A superb reminder of Kilmister's place in Metal folklore.

There is no doubt that the death, on New Year's Eve 2015, of Ian "Lemmy" Kilmister left a massive hole in the Heavy Metal universe. He was a man who lived by his own ethics and morality, and stayed true to the same until the end of his seventy years on this mortal coil. It had often been said that he would die on stage, in his trademark cowboy boots and hat with his beloved Rickenbacker bass wailing feedback into eternity... and so it almost proved.

Six weeks before his death, Kilmister's record company took what now seems a prescient decision to record two back-to-back shows in Munich in mid-November 2015. It was indeed a fortuitous move, as these are the last ever recordings of the maestro in action. Forty days after the tapes stopped rolling, he would fall silent forever.

What is extremely obviously from the early moments of these recordings is the extreme state of ill health in which Kilmister was in at the time. There is just something missing. But there is also something omnipresent. The songs are played slower, almost with that sense of impending doom hanging over them, but there is still a deep sense of vibrant energy lurking within them. There is a hollowness to Kilmister's vocals, but also a longing within it to live up to the old showbiz adage that "the show must go on", reflected in the set listing, which does not reflect the wish of a dying man to go out on an egotistical high but just deliver to his fans the typical Motörhead set they had come to see.



At one point, between 'Rock It' and 'Orgasmatron', Kilmister remarks "there you go"; it was perhaps a prophetic utterance, a declaration of determination by the ultimate Rock 'n' Roll outlaw to prevail.
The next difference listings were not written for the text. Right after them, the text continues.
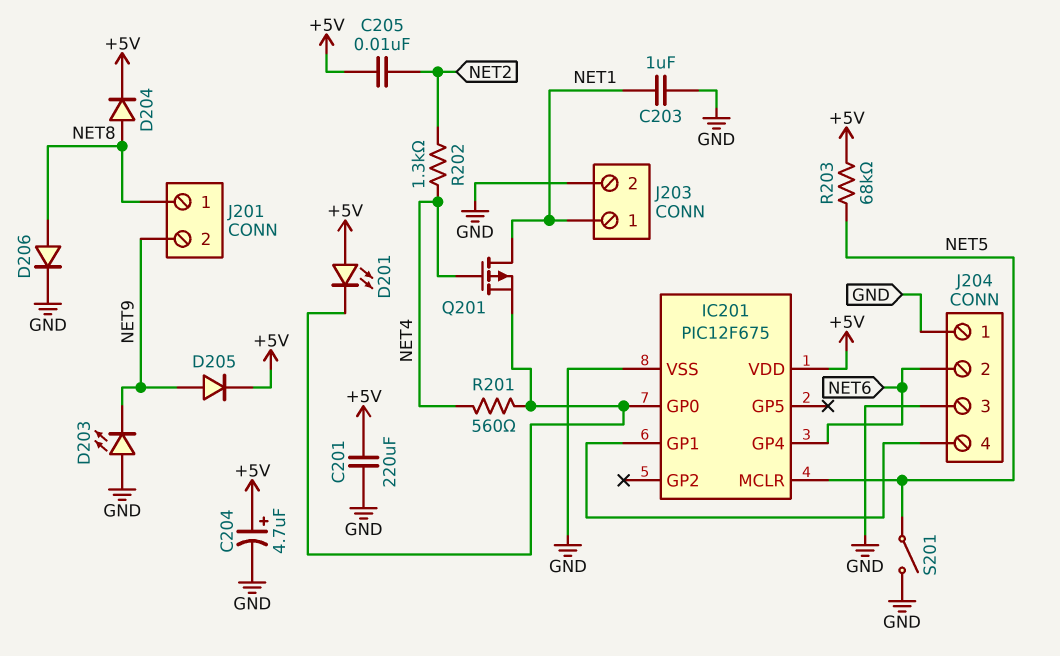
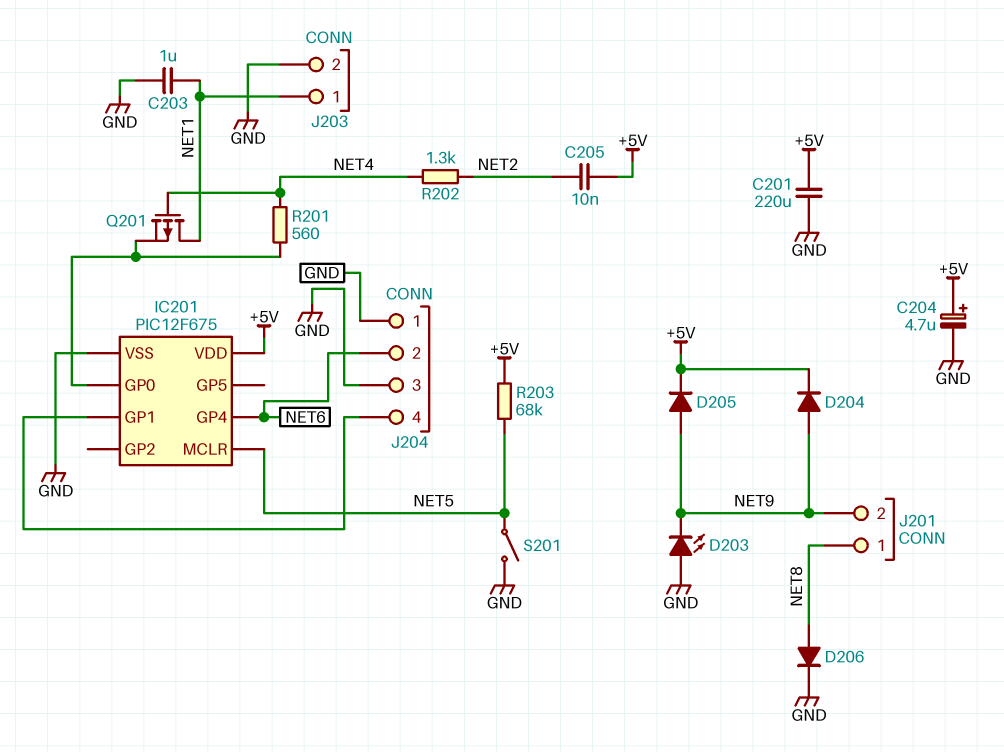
D201: LED (A +5V, K IC201/GP0) -> none
D204: diode (A NET8, K +5V) -> diode (A NET9, K +5V)

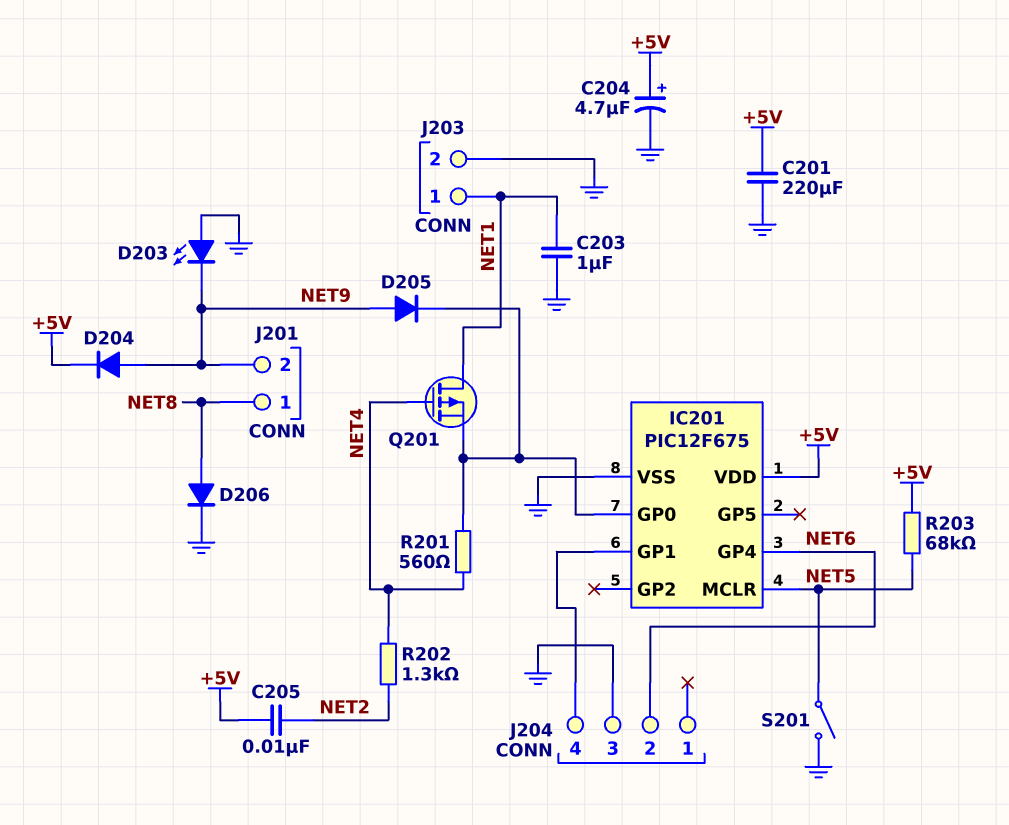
D205: diode (A NET9, K +5V) -> diode (A NET9, K IC201/GP0)
J204 pin 1: GND -> none

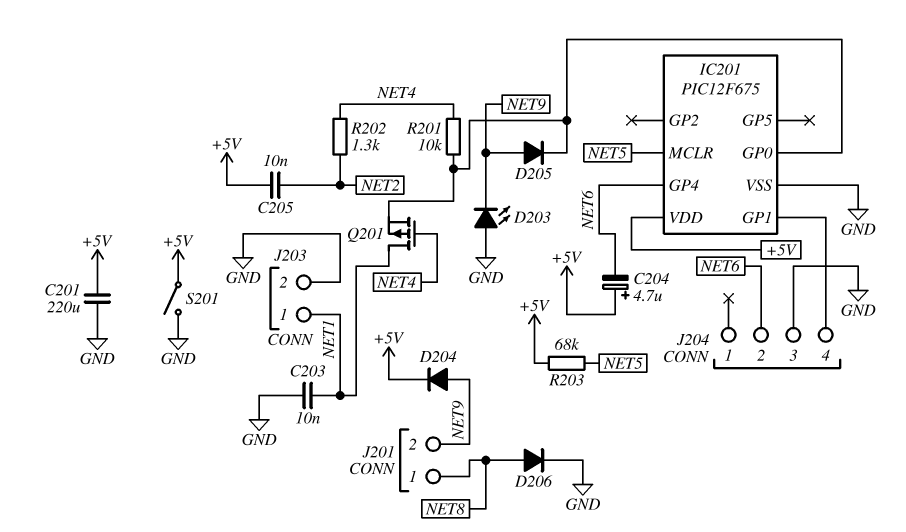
C203: 1uF (GND, NET1) -> 10nF (GND, NET1)
C204: 4.7uF (plus +5V, minus GND) -> 4.7uF (plus +5V, minus NET6)
R201: 560 (IC201/GP0, NET4) -> 10k (IC201/GP0, NET4)
S201: switch (GND, NET5) -> switch (+5V, GND)

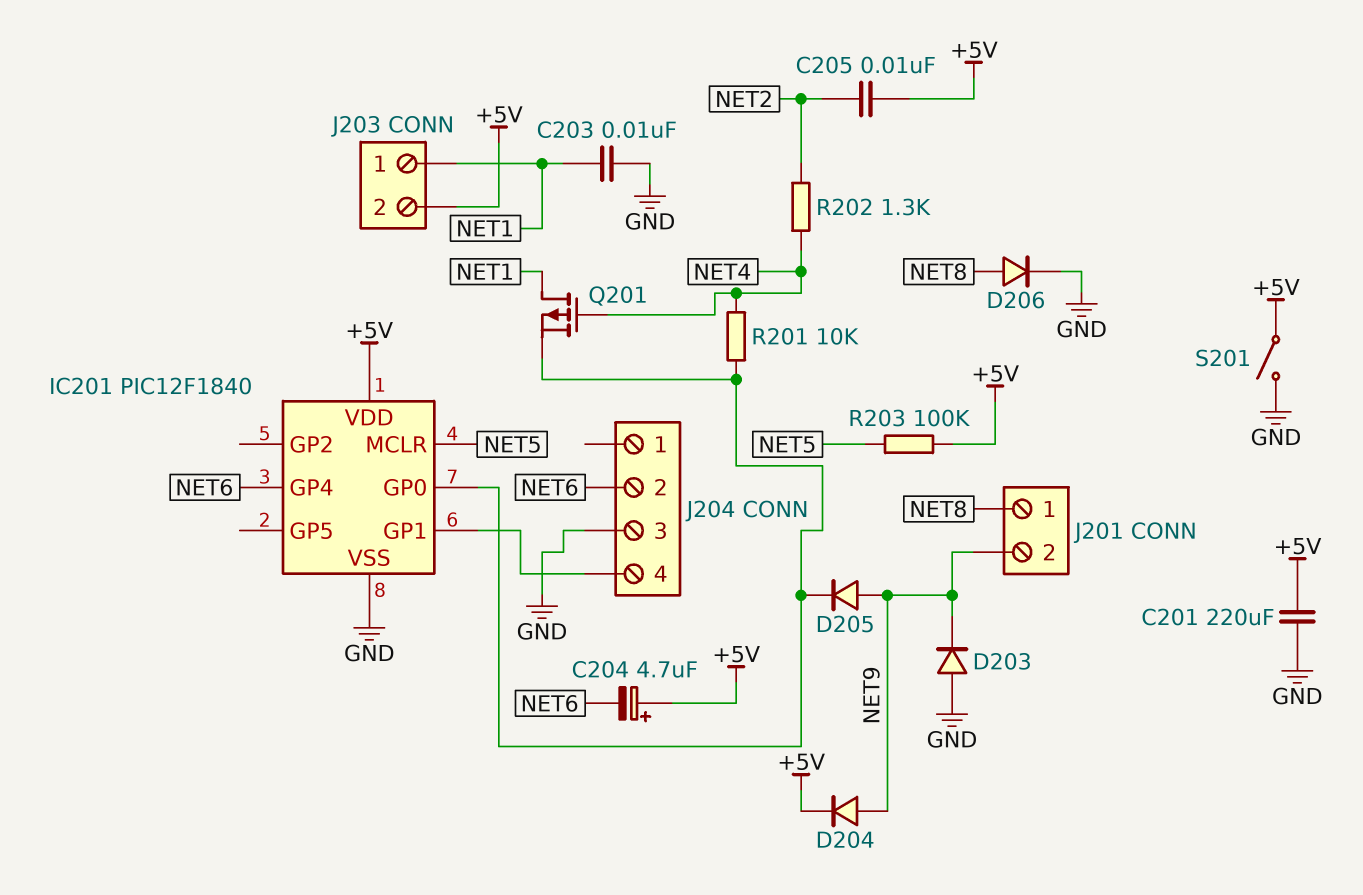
D203: LED (A GND, K NET9) -> diode (A GND, K NET9)
IC201: PIC12F675 -> PIC12F1840
J203 pin 2: GND -> +5V
R203: 68k (+5V, NET5) -> 100k (+5V, NET5)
What is also extremely evident is the will of the band to stand behind their leader and to help him to put on the best show possible under the most intimidatingly adverse circumstances possible – knowing that their front-man quite possibly (as it proved) was entering his last days.

This is perhaps not the best possible tribute to Kilmister or his especially iconic role as one of the greatest exponents of the Heavy Metal art-form. That perhaps is still to come. In the meantime, this serves as a superb reminder of his place in Metal folklore.